2) Assists are fairly pointless. It's not that they are a BAD mechanic - they don't detract from the game in any concrete way. But they're a pretty meaningless addition that only serves to clutter up your options and the screen while playing - the intention of them, to balance out character weaknesses, was simply excessive from the get-go. Characters are SUPPOSED to have weaknesses and strengths, it's what makes for varied play style. So we're stuck with a cool-looking but meaningless and annoying extra system.
3) the various tiny alterations to improve the usefulness or scale back the overpowered nature of attacks are sometimes too much in one direction or another. Many attacks are almost or outright impossible to avoid now, which is a problem for HP attacks.
Pros
1) Forcing the player to expend their full EX guage when using it to interrupt an attack is probably the best possible change they could have made. In one simple change they altered an entire aspect of gameplay, and simultaneously rendered one of the most broken characters (Gabranth) into a MUCH more balanced and manageable opponent. By extension, using the EX gauge in the Assist system takes that meaningless add-on to the game's engine and gives it an element of strategy that makes it less meaningless, since you now must choose between having a full Ex Gauge or calling in your assist character.
2) The various tiny alterations to improve the usefulness or scale back the overpowerd nature of attacks are sometimes very effective. Some attacks that were near-useless in the previous installment have been bumped up to exceptional usefulness.

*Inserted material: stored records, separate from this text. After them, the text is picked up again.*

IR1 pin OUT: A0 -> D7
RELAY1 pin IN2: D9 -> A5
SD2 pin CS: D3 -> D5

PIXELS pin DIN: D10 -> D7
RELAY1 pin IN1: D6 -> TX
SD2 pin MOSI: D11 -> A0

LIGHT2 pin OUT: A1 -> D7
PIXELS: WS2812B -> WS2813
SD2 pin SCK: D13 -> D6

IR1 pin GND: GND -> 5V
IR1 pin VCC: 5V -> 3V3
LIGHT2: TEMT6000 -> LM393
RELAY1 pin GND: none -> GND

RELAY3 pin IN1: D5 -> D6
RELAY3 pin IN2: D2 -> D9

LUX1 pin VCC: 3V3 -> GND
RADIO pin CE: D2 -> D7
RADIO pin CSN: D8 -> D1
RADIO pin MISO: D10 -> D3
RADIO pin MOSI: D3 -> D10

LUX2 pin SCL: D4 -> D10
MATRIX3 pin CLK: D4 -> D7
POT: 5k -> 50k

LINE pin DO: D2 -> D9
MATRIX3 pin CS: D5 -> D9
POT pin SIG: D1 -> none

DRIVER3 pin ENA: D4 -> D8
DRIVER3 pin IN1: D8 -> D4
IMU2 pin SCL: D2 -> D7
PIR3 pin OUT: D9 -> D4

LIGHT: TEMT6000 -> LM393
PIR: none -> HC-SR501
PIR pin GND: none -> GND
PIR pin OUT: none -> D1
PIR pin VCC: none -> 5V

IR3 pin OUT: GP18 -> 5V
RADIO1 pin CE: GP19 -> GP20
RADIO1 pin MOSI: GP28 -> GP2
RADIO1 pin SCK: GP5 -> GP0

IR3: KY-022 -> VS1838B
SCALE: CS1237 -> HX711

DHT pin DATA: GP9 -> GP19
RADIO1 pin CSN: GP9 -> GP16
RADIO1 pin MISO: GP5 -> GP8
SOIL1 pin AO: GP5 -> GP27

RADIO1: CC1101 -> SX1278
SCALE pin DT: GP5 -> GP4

3) Damage on EVERYTHING has been scaled down to a huge degree. This is a simultaneous pro and con, as while it makes for longer, more varied fights, it can also make those fights take stupidly-long as each character tries desperately to build up enough brave for an HP attack to matter at all. At high levels though, this will likely eliminate the infuriating one-move kills that some characters were capable of (Cloud in Inward Chaos anyone?), which can only be seen as a good thing.
The only other complaint I've managed to find about the game so far involves the incredible negligence/incompetence/ evil on Square Enix's part regarding the omission of characters from 6 and 9 and how that information was related to the public (or rather, kept from the public explicitly). While I'm tempted to include that in the discussion here, it runs a huge risk of sidetracking things. So, I'll tuck my thoughts on that into a spoiler; let's try to keep any responses to it in the same, to avoid sidetracking more meaningful discussion.
Now let's be honest - when you realize you are running out of space in your game for things that every reasonable customer will be expecting, you either cut the extemporaneous shit (Full CG cutscenes introducing characters, needless cluttering add-ons to mechanics, etc. etc.) out to make room for the more important elements, or you tell your target audience some time BEFORE you release the game, instead of the day you put it in stores so that a few thousand people own it by the time anyone realizes something's amiss. The only excuse for that kind of PR is being new to the industry, which Square Enix is not, or being pretty much evil, waiting to release the information until you're sure it can't meaningfully impact sales. Seeing as Square Enix IS a business, the latter is much, much more likely. So all of us who were waiting for new characters from games that just happened to be our favorites have to accept the colossal, explicit "fuck you" from the company, and carry on.